Colonial Hall and Masonic Lodge No. 30 consists of two historic buildings located at 1900 3rd Avenue, South in Anoka, Minnesota. Both were owned by Anoka Lodge No 30 AF & AM, which was chartered on October 25, 1859. Colonial Hall, also known as the Aldrich House for its association with the house's first owners and occupants, local medical and civil leaders Dr. Alanson and Dr. Flora Aldrich, is a two-story wooden building built in 1904 in a combination of Colonial Revival and Greek Revival styles by local renowned architect Fredrick Marsh. The Aldrich House was purchased by the Anoka Lodge in 1921, and in 1922, construction began on the present two-story redbrick Masonic temple, which is located behind but to the north of the Colonial Hall. Designed and built in the Georgian Revival style, it was completed and occupied in 1923.

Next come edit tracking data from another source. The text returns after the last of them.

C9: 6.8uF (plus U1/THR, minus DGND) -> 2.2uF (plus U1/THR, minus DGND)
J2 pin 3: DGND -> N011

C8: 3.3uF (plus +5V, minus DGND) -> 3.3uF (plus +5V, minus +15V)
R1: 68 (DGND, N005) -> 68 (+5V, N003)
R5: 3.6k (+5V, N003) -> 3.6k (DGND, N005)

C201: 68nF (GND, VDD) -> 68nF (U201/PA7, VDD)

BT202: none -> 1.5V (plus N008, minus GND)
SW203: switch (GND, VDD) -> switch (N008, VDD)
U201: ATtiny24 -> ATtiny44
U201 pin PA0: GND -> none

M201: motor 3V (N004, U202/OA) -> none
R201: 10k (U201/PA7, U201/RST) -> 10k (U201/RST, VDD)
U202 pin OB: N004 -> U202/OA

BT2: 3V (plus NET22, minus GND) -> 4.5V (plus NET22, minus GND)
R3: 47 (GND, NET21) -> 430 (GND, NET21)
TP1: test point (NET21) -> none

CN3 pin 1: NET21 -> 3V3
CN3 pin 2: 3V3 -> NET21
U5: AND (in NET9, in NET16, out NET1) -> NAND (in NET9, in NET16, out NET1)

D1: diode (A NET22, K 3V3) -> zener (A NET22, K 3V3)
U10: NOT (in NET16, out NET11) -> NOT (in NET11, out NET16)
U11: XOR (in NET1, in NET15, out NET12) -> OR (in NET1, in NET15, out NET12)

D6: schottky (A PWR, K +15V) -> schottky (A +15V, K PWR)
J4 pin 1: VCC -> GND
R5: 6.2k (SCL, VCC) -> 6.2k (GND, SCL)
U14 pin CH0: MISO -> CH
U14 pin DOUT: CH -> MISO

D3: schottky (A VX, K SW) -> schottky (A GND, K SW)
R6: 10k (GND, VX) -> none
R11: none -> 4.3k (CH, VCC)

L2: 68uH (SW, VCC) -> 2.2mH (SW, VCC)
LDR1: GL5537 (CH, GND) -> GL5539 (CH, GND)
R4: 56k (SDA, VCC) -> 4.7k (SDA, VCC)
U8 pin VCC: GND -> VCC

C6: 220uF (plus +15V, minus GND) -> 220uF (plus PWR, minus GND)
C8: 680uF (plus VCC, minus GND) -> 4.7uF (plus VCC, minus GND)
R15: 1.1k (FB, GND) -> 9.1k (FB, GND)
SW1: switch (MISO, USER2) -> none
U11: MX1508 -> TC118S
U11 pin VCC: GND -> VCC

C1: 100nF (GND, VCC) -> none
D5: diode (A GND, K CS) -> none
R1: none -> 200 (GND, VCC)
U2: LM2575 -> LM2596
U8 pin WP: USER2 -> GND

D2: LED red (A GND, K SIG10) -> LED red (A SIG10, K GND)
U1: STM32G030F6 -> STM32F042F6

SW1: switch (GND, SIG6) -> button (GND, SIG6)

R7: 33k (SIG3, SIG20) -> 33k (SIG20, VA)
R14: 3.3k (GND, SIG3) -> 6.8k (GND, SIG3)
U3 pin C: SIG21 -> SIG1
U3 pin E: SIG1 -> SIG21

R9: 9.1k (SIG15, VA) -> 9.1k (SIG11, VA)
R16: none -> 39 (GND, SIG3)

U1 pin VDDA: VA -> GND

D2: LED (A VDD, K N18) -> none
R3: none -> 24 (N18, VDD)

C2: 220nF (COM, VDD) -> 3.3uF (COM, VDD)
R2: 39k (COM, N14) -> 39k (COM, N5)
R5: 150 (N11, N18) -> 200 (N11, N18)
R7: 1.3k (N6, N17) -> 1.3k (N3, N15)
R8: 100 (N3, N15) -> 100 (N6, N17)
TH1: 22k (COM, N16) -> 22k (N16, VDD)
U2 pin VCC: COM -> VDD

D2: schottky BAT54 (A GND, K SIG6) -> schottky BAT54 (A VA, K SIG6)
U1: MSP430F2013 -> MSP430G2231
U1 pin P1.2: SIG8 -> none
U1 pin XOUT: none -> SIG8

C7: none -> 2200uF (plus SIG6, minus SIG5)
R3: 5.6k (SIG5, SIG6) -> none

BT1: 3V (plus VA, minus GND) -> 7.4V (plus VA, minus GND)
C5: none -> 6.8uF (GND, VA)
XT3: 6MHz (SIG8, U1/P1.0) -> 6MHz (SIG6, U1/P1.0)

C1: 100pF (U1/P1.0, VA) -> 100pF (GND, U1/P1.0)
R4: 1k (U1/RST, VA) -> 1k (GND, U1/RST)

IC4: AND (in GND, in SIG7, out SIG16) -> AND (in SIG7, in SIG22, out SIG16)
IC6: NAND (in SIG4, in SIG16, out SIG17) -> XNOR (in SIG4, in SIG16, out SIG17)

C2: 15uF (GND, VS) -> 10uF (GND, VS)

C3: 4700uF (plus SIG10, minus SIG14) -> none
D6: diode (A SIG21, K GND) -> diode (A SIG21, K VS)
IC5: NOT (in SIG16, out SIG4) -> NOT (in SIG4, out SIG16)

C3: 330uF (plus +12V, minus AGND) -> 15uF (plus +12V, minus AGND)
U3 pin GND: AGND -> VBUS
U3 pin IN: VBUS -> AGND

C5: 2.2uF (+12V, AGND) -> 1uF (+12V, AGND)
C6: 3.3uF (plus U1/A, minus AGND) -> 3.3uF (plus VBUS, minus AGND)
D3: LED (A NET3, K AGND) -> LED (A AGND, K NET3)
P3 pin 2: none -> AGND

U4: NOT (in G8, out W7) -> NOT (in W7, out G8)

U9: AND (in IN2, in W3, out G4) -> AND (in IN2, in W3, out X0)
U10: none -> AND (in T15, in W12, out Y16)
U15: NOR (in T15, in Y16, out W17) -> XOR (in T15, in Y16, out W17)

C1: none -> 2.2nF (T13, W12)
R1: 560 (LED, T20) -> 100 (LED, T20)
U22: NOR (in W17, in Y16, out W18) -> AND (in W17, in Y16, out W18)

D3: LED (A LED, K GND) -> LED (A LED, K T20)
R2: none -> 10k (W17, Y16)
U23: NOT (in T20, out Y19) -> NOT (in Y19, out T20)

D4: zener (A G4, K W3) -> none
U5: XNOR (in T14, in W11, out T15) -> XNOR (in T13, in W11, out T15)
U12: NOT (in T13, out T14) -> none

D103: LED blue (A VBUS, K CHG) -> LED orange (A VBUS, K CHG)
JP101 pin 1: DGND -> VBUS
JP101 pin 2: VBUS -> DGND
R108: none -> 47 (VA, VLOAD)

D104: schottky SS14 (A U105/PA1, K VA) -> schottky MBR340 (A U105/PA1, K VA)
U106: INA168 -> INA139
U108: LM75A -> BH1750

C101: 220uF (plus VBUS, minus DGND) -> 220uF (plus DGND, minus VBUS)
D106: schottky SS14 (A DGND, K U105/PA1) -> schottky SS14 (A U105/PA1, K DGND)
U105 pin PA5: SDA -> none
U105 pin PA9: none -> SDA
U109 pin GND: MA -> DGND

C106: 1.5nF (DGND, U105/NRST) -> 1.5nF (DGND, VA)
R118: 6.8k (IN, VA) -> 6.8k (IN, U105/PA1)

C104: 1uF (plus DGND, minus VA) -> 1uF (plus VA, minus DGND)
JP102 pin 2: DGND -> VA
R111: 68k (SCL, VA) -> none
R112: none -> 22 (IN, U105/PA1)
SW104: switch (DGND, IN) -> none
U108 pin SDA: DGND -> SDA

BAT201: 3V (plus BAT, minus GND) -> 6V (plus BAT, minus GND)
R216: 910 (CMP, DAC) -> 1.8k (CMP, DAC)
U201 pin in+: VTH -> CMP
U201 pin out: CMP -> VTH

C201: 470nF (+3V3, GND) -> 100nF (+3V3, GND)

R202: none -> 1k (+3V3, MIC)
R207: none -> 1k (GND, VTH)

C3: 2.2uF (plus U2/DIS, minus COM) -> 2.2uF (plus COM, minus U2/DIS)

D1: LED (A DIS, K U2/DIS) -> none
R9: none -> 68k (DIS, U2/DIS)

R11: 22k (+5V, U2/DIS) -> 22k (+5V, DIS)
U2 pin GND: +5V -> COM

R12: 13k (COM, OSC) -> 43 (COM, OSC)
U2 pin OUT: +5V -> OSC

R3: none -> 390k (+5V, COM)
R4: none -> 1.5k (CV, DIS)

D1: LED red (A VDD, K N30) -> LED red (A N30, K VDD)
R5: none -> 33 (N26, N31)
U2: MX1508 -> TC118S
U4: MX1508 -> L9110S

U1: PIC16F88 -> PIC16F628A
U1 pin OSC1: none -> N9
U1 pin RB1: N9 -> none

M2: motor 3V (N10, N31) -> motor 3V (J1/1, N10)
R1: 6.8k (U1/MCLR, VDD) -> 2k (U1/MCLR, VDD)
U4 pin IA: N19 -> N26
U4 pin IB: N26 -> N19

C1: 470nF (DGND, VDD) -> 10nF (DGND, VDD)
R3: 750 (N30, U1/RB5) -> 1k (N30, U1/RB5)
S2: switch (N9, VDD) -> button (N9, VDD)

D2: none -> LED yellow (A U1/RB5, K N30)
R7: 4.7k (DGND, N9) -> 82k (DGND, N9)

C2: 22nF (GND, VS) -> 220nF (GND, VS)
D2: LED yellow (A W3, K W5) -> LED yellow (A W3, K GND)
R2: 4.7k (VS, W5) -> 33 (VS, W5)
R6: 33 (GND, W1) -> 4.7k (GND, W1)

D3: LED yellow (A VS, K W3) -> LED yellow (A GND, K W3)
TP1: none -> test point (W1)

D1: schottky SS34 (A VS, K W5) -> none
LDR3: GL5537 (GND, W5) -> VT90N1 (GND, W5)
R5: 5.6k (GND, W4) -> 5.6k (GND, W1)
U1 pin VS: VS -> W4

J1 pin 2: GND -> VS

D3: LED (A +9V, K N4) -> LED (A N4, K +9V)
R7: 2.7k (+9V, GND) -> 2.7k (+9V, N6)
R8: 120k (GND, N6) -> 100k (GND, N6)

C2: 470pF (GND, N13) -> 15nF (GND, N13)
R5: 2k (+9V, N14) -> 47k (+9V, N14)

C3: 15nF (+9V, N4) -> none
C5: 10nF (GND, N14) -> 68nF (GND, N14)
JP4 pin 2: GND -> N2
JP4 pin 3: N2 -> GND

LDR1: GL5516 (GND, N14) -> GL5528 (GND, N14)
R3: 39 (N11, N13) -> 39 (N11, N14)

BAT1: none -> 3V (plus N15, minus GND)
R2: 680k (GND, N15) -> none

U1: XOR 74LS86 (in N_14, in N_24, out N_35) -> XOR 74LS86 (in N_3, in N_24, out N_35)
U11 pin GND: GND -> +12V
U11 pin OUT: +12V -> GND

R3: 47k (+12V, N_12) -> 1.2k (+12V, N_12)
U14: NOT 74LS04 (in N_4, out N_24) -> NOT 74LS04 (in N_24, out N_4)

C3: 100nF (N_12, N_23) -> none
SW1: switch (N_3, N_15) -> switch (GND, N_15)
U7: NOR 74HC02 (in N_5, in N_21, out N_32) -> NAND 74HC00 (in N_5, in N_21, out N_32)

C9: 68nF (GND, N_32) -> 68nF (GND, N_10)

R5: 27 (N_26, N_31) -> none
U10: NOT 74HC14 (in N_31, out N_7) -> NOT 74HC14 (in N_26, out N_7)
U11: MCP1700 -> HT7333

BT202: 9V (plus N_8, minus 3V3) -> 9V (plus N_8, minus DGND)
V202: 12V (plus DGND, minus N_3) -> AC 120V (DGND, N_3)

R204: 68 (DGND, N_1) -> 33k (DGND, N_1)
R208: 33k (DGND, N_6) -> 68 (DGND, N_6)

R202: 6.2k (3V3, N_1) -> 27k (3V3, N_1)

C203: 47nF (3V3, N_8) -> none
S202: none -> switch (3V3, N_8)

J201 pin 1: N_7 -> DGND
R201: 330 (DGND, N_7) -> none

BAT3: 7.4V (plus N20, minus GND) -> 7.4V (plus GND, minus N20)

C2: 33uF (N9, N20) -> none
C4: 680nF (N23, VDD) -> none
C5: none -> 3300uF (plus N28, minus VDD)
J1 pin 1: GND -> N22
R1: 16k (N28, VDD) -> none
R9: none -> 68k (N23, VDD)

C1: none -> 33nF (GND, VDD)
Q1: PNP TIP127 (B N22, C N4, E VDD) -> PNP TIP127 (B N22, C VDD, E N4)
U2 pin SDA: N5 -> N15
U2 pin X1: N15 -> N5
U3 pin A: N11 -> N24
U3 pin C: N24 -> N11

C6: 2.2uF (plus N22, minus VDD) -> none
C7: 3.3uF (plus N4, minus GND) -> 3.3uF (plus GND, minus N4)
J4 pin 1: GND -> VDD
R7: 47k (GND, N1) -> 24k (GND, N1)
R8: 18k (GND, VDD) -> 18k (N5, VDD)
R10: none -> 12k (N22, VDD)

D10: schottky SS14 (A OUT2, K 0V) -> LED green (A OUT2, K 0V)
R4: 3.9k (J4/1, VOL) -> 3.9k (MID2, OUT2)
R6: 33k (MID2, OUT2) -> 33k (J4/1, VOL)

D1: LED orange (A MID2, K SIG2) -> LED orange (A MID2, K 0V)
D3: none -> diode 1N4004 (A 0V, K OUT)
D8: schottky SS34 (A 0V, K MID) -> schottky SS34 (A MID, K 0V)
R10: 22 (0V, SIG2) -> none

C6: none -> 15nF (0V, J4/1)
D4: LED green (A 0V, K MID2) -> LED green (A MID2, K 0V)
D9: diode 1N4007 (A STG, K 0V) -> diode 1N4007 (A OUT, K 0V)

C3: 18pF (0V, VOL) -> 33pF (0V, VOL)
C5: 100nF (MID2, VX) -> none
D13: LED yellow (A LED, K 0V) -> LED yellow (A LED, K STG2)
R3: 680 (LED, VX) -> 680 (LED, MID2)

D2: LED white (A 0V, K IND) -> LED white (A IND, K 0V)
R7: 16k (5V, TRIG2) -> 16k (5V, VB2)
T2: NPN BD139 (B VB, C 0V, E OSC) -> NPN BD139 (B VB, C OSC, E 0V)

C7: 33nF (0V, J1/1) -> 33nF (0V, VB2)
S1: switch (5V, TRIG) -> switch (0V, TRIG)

On December 31, 1979, Colonial Hall and Masonic Lodge No. 30 was added to the National Register of Historic Places. In the 1980s, the Anoka County Historical Society's offices and library were housed in Colonial Hall. As of July 2019, Anoka Lodge No. 30 was still meeting in the Lodge hall twice per month, along with Anoka-Shekinah Royal Arch Chapter #104, Zabud Cryptic Council #10, Order of the Eastern Star Marthas Chapter, Job's Daughters Bethel 48, and Anoka DeMolay Chapter.

In December 2012 the decision was made to sell Colonial Hall to a private party for restoration.

In 2016, Colonial Hall is occupied by a tenant, The Big White House, an antiques store.